Piti Belmonte

Personal information
- Full name: Pedro Belmonte Rincón
- Date of birth: 13 September 1973 (age 52)
- Place of birth: Barcelona, Spain
- Height: 1.80 m (5 ft 11 in)
- Position: Midfielder

Youth career
- Sabadell

Senior career*
- Years: Team / Apps / (Gls)
- 1991–1993: Sabadell B
- 1992–1994: Sabadell
- 1994–1995: Valencia B
- 1995–1996: Almería
- 1996–1998: Sabadell
- 1998–2002: Figueres / 132 / (16)
- 2002–2003: Hércules / 33 / (2)
- 2003–2004: Lleida / 34 / (2)
- 2004–2005: Algeciras / 17 / (2)
- 2005–2006: Terrassa / 32 / (4)
- 2006–2007: Jaén / 8 / (0)
- 2007: Badalona / 18 / (3)
- 2007–2009: Gavà / 61 / (4)
- 2009–2010: Gramenet / 13 / (1)

Managerial career
- 2010: Gramenet
- 2010–2011: San Cristóbal
- 2011–2013: Sant Andreu
- 2013–2014: Badalona
- 2014–2015: Sant Andreu

= Piti Belmonte =

Spanish footballer and coach

Pedro "Piti" Belmonte Rincón (born 13 September 1973) is a Spanish retired professional footballer who played as a midfielder, and a current coach.

==Playing career==
Born in Barcelona, Catalonia, Piti finished his graduation with CE Sabadell FC, making his professional debut on 6 September 1992, playing the last three minutes of a 0–3 away loss against UE Figueres in the Segunda División. His first goal came on 13 June of the following year, but in a 3–4 home loss against Racing de Santander. However, the Arquelinats dropped two divisions, due to financial problems.

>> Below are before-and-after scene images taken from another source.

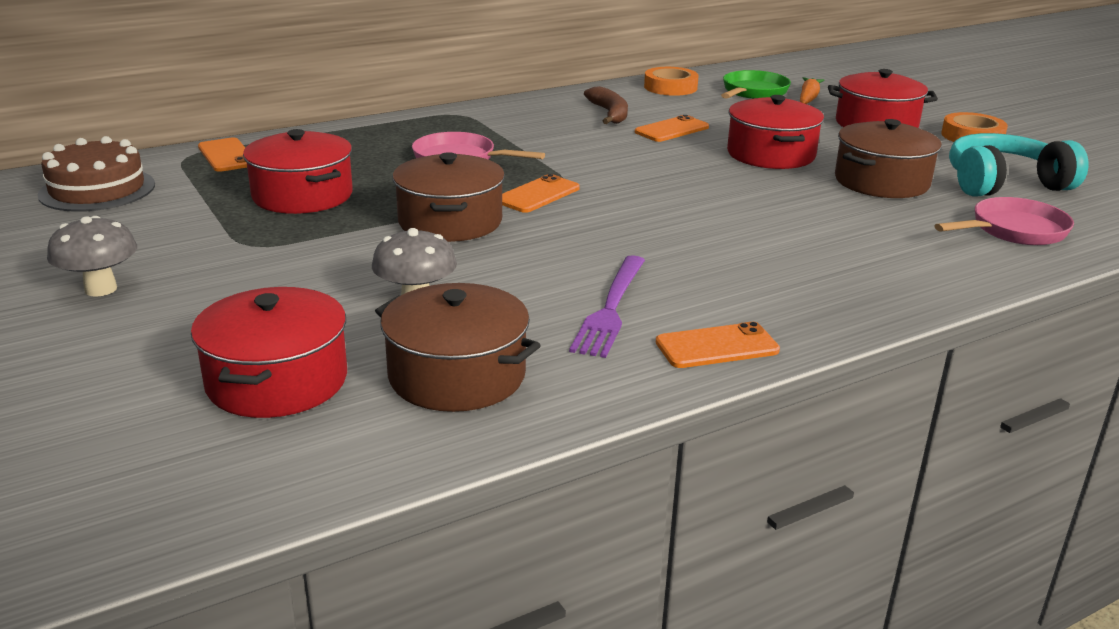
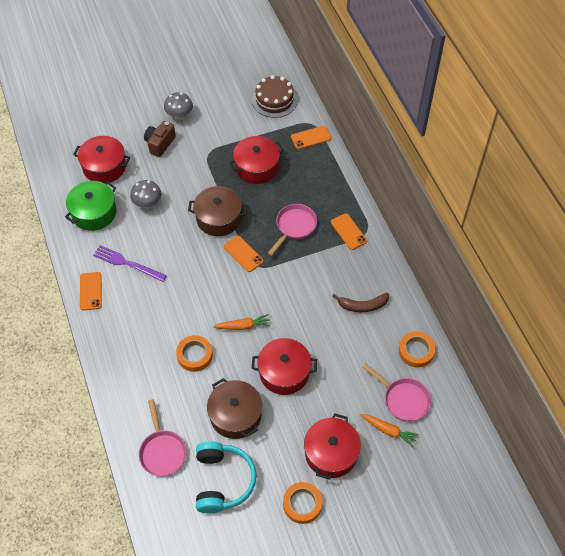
camera: 100 degrees right, 30 degrees up
(202, 306) = (160, 144): none -> brown camera
(457, 375) = (94, 213): brown pot -> green pot
(672, 130) = (331, 332): orange phone -> orange phone (348, 231)
(703, 186) = (243, 326): none -> orange carrot
(753, 92) = (403, 399): green pan -> pink pan
(795, 220) = (194, 355): none -> orange tape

In 1994 Piti joined Valencia CF Mestalla, and a season later he signed with CP Almería. He returned to Sabadell in 1996, and two seasons later joined UE Figueres. He resumed the most of 1his career playing for teams in his native region, and eventually hang up his boots in February 2010, aged 36, with UDA Gramenet.

==Manager career==
After hanging up his boots Villa was a manager of UDA Gramenet, and had to deal with the club's financial problems during the 2009–10 season. In November 2010, he signed with lowly CP San Cristóbal.

In June 2011, Piti was appointed manager of UE Sant Andreu. He finished his both seasons with two mid-table finishes (10th and 7th, respectively), and was relieved from his duties in May 2013.

On 10 June 2013, Piti was appointed CF Badalona's manager.